Sukabumihitz – Dodongkal, juga dikenal sebagai dongkal atau awug, menjadi salah satu jajanan pasar khas Betawi dan Sunda yang kini semakin sulit dijumpai. Kudapan ini identik dengan lapisan tepung beras dan gula aren yang dikukus menggunakan cetakan bambu berbentuk kerucut (aseupan). Proses tersebut menghasilkan pola belang unik sekaligus tekstur kenyal yang menggugah selera.
Sejarah & Asal Usul
Masyarakat sudah mengenal dodongkal sejak awal 1940-an. Pada masa itu, bahan utamanya berupa tepung gaplek. Sejak 1970-an, masyarakat beralih ke tepung beras karena mereka kesulitan memperoleh gaplek. Nama “dodongkal” atau “awug” lahir dari cara penyajian yang khas, yakni penjual mencungkil adonan menggunakan centong.

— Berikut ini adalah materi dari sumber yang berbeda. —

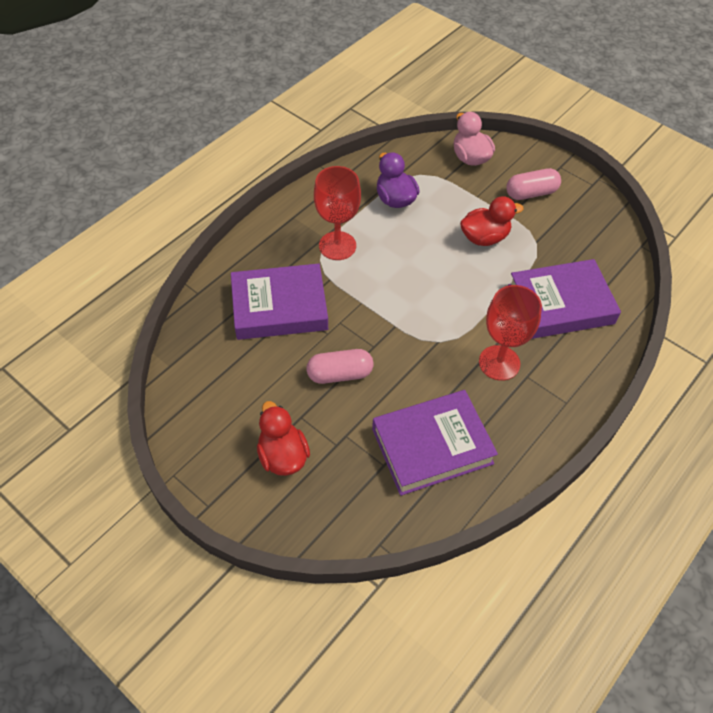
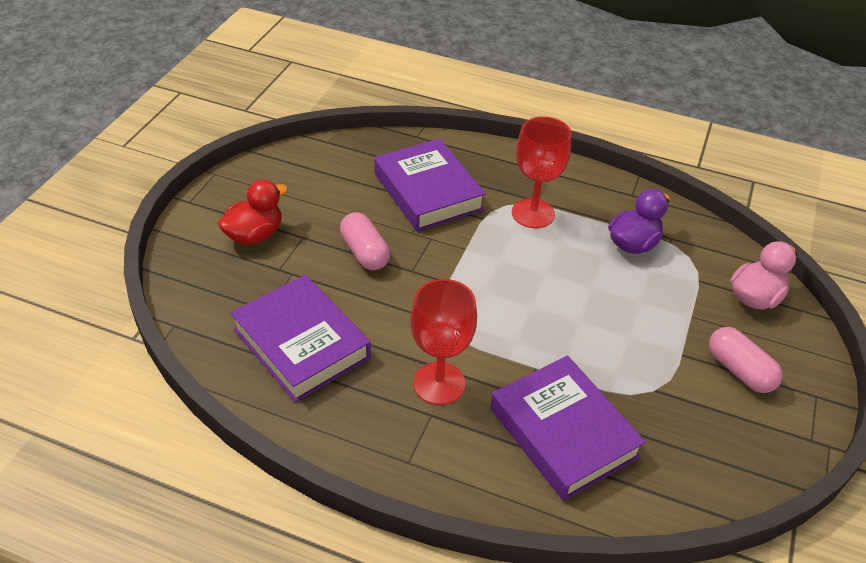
camera: 70 degrees right, 10 degrees down
(484, 237) = (627, 335): red duck -> none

Baca juga: Segar Manja: Destinasi Estetik Baru untuk Hangout di Sukabumi
Ciri Khas & Proses Pembuatan
Pembuat dodongkal menata lapisan tepung beras dan gula aren di dalam cetakan bambu kerucut. Mereka kemudian mengukusnya di dandang tradisional untuk menjaga kelembapan dan kehangatan. Setelah matang, mereka memotong awug lalu menaburkannya dengan parutan kelapa gurih.
Rasanya mirip kue putu. Namun dodongkal terasa lebih kenyal karena tidak memakai pewarna alami seperti pandan atau suji.
Keberadaan Kini & Upaya Pelestarian
Meskipun semakin langka, pedagang masih menjual dodongkal di beberapa pasar tradisional dan wilayah pinggiran kota, seperti Sukabumi, Bogor, Bandung, Cianjur, hingga Jakarta. Komunitas kuliner dan pelaku UMKM terus mengajak masyarakat melestarikan jajanan ini agar zaman tidak menyingkirkannya.
Dodongkal bukan sekadar camilan manis, melainkan potret kekayaan budaya kuliner Nusantara. Proses tradisionalnya menampilkan perpaduan sejarah, tradisi, dan cita rasa lokal. Melalui promosi kreatif, edukasi, serta dukungan masyarakat, generasi masa depan dapat menikmati awug ini sebagai simbol penting warisan kuliner.